Fragment poradnika „Spowiednik wobec dramatu wykorzystania seksualnego” (Wydawnictwo WAM, Kraków 2021), wydanego z inicjatywy Fundacji Świętego Józefa przy współpracy Biura Delegata KEP ds. ochrony dzieci i młodzieży
Podstawowym zadaniem spowiednika w spotkaniu z człowiekiem przeżywającym ból, niezawinione cierpienie jest ukazanie mu – poprzez odpowiednią postawę – ludzkiego współczucia i Bożej miłości.
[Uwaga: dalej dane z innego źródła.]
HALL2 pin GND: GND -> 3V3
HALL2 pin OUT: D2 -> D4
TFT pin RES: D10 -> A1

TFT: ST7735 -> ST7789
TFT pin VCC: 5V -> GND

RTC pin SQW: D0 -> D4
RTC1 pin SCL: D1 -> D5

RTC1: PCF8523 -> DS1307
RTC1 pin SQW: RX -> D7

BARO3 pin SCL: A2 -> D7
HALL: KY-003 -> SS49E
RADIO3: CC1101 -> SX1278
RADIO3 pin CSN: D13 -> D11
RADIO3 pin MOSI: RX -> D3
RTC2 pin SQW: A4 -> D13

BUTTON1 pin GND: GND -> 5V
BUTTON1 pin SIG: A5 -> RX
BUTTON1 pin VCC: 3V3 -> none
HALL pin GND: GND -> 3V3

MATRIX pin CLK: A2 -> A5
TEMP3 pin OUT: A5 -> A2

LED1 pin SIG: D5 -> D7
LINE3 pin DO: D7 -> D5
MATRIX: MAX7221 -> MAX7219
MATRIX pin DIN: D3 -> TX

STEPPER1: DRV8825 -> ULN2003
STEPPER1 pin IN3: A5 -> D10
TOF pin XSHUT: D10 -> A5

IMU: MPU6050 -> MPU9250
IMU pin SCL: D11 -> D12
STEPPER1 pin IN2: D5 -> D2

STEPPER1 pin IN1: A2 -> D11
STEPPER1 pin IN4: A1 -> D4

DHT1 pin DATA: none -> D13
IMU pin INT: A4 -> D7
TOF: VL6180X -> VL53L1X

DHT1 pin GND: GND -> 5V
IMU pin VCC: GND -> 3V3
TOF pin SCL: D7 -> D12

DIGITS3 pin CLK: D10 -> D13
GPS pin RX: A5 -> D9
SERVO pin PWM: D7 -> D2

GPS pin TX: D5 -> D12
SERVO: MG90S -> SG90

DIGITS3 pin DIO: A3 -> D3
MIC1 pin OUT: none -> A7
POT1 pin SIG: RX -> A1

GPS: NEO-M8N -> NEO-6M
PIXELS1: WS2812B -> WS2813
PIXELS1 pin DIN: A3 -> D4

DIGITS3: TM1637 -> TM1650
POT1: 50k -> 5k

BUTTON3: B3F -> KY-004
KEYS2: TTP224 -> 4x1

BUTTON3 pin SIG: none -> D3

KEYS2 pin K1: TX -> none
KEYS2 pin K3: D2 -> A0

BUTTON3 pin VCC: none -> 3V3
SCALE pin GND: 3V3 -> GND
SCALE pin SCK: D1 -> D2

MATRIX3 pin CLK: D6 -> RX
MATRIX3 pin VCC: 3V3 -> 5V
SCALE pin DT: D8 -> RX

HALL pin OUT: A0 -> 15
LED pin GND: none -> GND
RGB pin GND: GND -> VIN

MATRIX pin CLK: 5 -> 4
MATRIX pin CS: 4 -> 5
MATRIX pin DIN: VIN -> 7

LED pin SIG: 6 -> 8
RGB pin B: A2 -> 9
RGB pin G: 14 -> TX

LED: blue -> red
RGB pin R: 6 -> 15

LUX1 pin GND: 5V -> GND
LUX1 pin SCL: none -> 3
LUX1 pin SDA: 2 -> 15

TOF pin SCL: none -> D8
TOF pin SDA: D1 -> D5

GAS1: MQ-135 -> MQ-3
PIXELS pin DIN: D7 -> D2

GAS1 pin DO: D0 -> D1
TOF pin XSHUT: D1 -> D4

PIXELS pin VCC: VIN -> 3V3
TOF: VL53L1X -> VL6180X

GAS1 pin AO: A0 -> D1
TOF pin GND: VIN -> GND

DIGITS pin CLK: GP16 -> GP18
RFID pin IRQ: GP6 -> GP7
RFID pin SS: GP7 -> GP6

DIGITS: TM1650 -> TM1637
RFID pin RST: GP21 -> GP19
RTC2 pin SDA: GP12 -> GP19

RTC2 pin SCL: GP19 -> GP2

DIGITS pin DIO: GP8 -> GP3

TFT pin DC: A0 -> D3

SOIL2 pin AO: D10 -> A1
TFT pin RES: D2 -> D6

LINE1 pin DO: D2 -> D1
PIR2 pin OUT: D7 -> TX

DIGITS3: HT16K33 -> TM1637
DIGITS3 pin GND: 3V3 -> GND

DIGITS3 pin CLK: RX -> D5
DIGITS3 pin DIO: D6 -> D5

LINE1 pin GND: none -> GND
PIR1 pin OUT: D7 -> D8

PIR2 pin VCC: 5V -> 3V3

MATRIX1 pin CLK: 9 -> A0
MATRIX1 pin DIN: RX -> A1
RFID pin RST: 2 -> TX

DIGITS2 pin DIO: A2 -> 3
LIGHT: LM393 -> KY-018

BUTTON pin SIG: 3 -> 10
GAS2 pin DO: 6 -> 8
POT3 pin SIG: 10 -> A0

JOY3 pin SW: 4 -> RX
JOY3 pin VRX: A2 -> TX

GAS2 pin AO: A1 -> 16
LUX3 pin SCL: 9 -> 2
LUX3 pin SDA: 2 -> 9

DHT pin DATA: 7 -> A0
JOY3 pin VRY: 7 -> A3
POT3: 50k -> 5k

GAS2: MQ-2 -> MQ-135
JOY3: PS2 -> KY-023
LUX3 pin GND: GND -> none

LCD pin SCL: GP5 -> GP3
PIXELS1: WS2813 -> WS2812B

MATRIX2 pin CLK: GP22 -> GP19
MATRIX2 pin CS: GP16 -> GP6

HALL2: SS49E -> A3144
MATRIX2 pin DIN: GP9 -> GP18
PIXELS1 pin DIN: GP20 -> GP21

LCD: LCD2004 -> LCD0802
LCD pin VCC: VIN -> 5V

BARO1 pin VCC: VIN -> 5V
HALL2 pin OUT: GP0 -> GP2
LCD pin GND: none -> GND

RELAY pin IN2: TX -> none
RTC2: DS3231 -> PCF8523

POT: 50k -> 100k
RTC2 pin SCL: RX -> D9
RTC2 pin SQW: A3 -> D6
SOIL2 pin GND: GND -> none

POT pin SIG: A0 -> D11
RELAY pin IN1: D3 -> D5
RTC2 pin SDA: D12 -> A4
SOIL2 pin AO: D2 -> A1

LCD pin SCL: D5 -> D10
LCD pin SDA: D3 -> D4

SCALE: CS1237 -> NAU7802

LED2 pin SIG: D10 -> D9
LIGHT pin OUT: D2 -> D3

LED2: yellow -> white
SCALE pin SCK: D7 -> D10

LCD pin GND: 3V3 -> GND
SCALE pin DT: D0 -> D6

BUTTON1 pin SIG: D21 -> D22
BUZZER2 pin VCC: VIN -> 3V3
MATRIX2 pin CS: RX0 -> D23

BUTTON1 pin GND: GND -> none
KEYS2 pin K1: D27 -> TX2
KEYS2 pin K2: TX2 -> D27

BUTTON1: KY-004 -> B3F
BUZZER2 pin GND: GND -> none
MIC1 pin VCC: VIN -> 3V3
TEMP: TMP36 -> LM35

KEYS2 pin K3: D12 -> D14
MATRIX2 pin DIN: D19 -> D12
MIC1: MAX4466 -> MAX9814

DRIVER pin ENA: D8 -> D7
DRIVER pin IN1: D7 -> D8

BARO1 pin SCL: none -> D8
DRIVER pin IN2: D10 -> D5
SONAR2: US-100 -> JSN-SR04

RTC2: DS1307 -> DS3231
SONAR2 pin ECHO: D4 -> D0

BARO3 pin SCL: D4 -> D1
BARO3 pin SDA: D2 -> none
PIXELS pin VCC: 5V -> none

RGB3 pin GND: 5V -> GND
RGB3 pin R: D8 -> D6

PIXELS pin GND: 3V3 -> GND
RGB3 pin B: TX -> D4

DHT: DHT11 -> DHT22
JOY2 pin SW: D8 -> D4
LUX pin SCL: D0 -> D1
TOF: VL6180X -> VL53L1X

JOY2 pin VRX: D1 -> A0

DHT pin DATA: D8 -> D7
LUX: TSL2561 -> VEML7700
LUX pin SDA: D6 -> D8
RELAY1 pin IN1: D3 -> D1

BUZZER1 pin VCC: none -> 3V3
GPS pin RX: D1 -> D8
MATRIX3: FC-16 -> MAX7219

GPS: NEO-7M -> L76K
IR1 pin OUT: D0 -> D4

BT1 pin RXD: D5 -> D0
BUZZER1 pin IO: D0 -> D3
Wymaga to przede wszystkim szacunku i delikatności wobec osoby skrzywdzonej, które kapłan wyraża najpierw przez spokój i cierpliwość w słuchaniu.
Pierwsze opowiadanie o traumie (a do takiego najczęściej dochodzi właśnie w konfesjonale) zwykle jest chaotyczne, zawoalowane eufemizmami, skoncentrowane na kwestiach drugorzędnych, dlatego sprawiać może wrażenie niejasnego. Na taką formę przekazu wpływają, z jednej strony, napięcie i skrępowanie wynikające z samej sytuacji ujawnienia krzywdy, z drugiej – możliwe powtórne przeżywanie przykrych emocji, związane z koniecznością powrotu pamięcią do opowiadanych wydarzeń. (…)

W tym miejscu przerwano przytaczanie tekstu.